Hikmah peristiwa Wukuf dan Kurban
Oleh : Mukti Ali, S.Pd.I
disampaikan pada Khutbah Idul Adha 1433 H. di SMA TRIMURTI SURABAYA
Allahu Akbar 3X Walillahilhamdu.
Ma’asyiral Muslimin Rahimakumullah.
Marilah dalam kesempatan mulia ini,
di hari raya Idul Adha 1433 H, kita senantiasa memanjatkan puja dan puji syukur
ke hadirat Allah swt. yang telah memberikan kita kenikmatan yang sangat banyak
dan seandainya kita hitung nikmat – nikmat itu, kita tidak akan sanggup menghitungkannya.
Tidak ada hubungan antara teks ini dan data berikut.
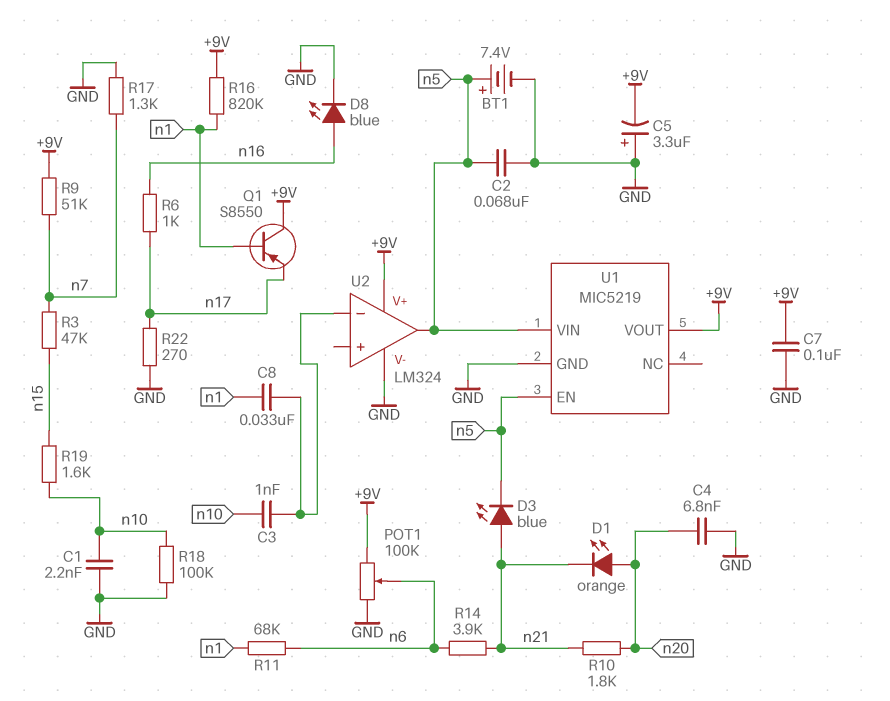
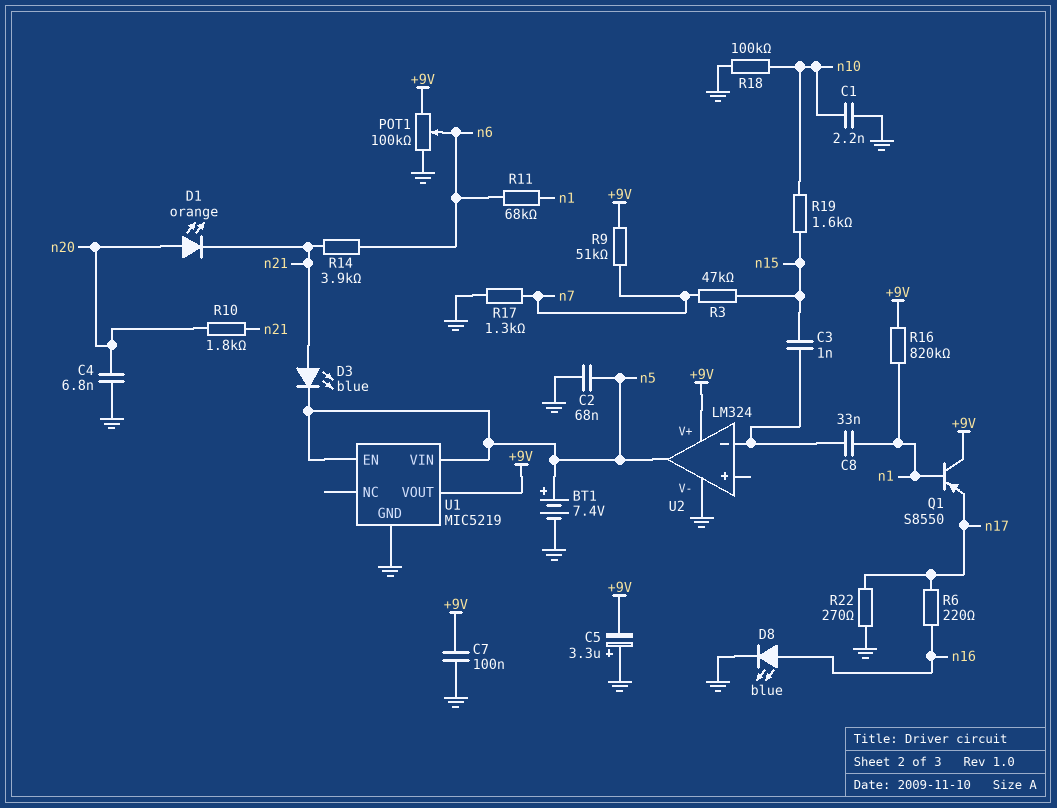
C3: 1nF (U2/in-, n10) -> 1nF (U2/in-, n15)
R6: 1k (n16, n17) -> 220 (n16, n17)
Salah satu manifestasi rasa syukur itu yaitu dengan senantiasa menjaga kwalitas
keimanan dan ketaqwaan kita dengan selalu menjaga ibadah Sholat kita dan juga
dengan mejalankan ibadah berkurban yang diperintahkan kepada kita pada hari
Raya Idul Adha dan hari – hari tasyrik yaitu pada tanggal 11, 12, dan 13 Dzul
Hijjah, sebagaimana firman Allah dalam surah Al Kautsar :
إِنَّا أَعْطَيْنَاكَ الْكَوْثَرَ. فَصَلِّ لِرَبِّكَ
وَانْحَرْ
Sesungguhnya Kami telah memberikan
kepadamu nikmat yang banyak. Maka dirikanlah shalat karena Tuhanmu dan
berkorbanlah (QS Al Kautsar [108]:1-2).
Kemudian, Sholawat dan salam semoga
tetap tercurah limpahkan kepada Nabi terakhir, Nabi kita Nabi Besar Muhammad
SAW, juga kepada keluarganya, kepada sahabat – sahabatnya, dan kepada penerus
risalahnya yang terus berjuang untuk tegaknya nilai – nilai Islam dan kaum
muslimin di muka bumi ini hatta ila yawmil qiyamah.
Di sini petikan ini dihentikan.